As said at the end of yesterday’s post, John’s constant exposure to Elly seems to be corroding his character and doing a number on his decency. An example of this is how he reacted to the following exchange:
Panel 1: John holds a jam-jar full of change in the air and asks Elly what it’s for.
Panel 2: Elly sheepishly states that she saves it from the grocery money so she can spend it on things she needs.
Panel 3: John points out that he’ll give her money for whatever it is that she needs; all she has to do is ask.
Panel 4: He’s taken aback when she says that she knows that but, by doing things her way, she feels that she’s earned it.
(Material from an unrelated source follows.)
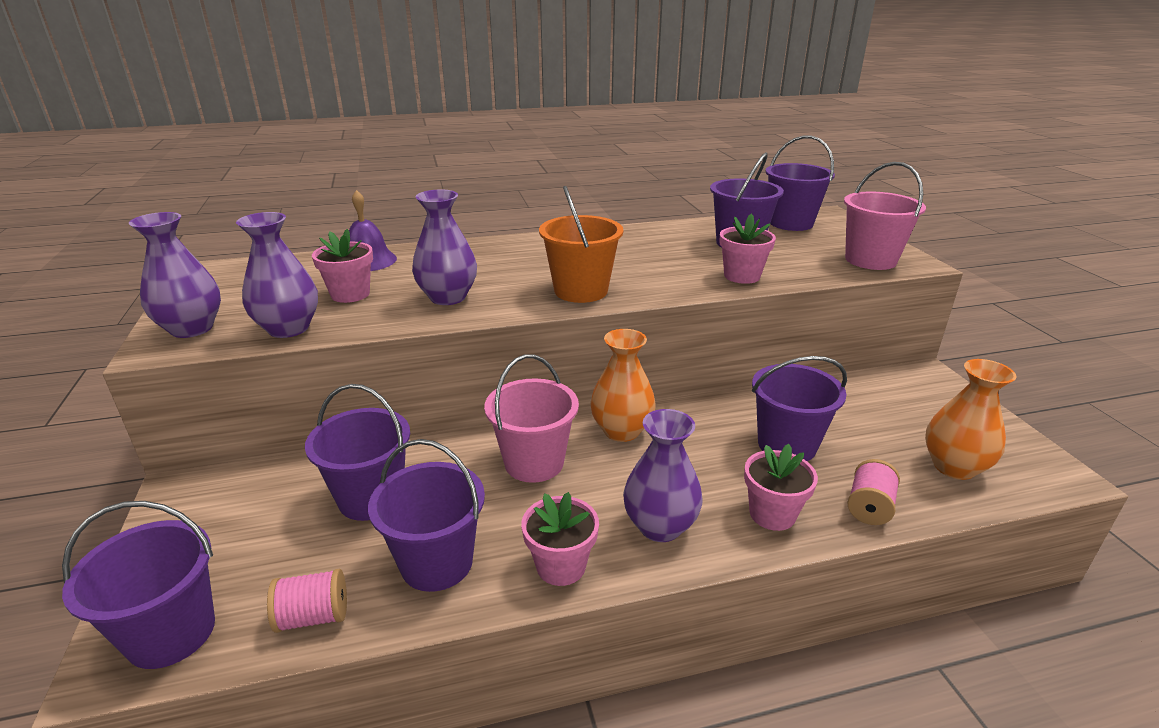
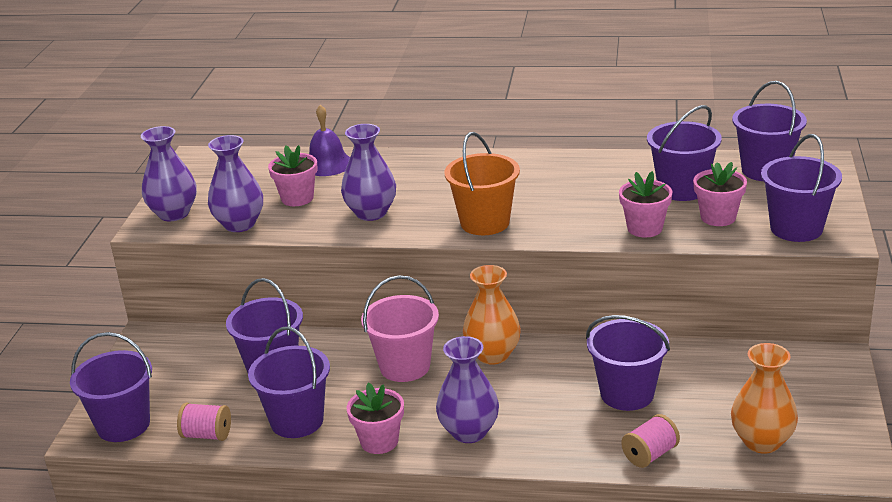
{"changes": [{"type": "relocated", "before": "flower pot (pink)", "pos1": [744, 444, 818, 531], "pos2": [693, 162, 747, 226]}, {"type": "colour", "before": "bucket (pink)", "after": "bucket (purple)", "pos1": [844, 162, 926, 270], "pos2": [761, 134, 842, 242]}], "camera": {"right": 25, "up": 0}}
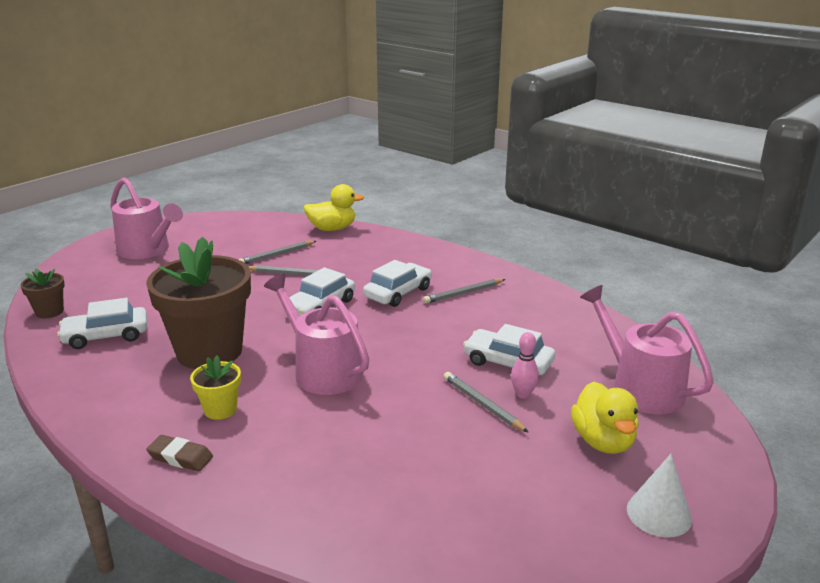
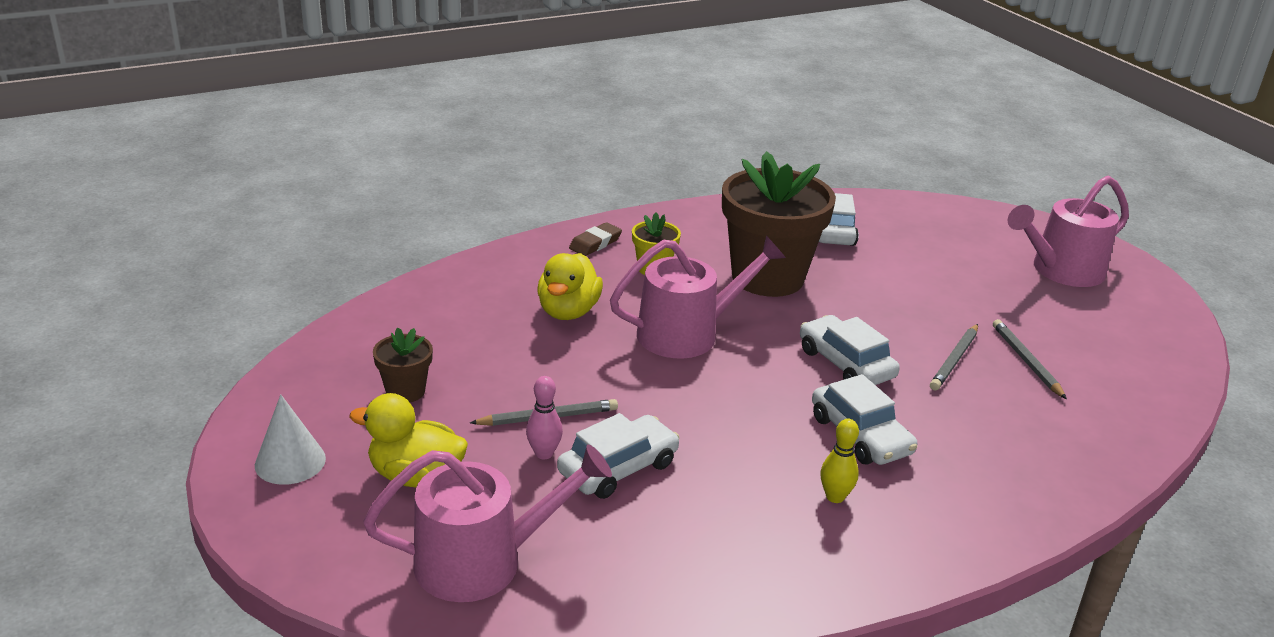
{"changes": [{"type": "relocated", "before": "flower pot (brown)", "pos1": [20, 268, 65, 318], "pos2": [373, 327, 433, 402]}, {"type": "relocated", "before": "duck (yellow)", "pos1": [303, 184, 364, 231], "pos2": [537, 253, 603, 320]}, {"type": "exchanged", "before": "pencil (grey)", "after": "bowling pin (yellow)", "pos1": [423, 279, 506, 304], "pos2": [820, 419, 859, 503]}], "camera": {"right": 110, "up": 5}}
His confusion stems from his being what they used to call the Great Provider back in the day; in the post-war years, this figure made sure that his family wanted for nothing by answering their every need as soon as it was expressed. He went to work, paid his dues and carried the weight for his wife and children. John, as we’ve seen, started out as this dull, grey and benign figure; Elly’s constant reminders that she thought that he wasn’t taking her seriously had a destructive effect on all. He wound up believing that he shouldn’t hand out money to any of his family because they would thus feel demeaned and that his wife, who raised the kids and should know, was right to assume that the children owed them all the money they spent on them; this made Elly feel good about her false economies and entry-level jobs but it was sort of tough on his kids who’d rather not have learned the value of a dollar THAT early in life.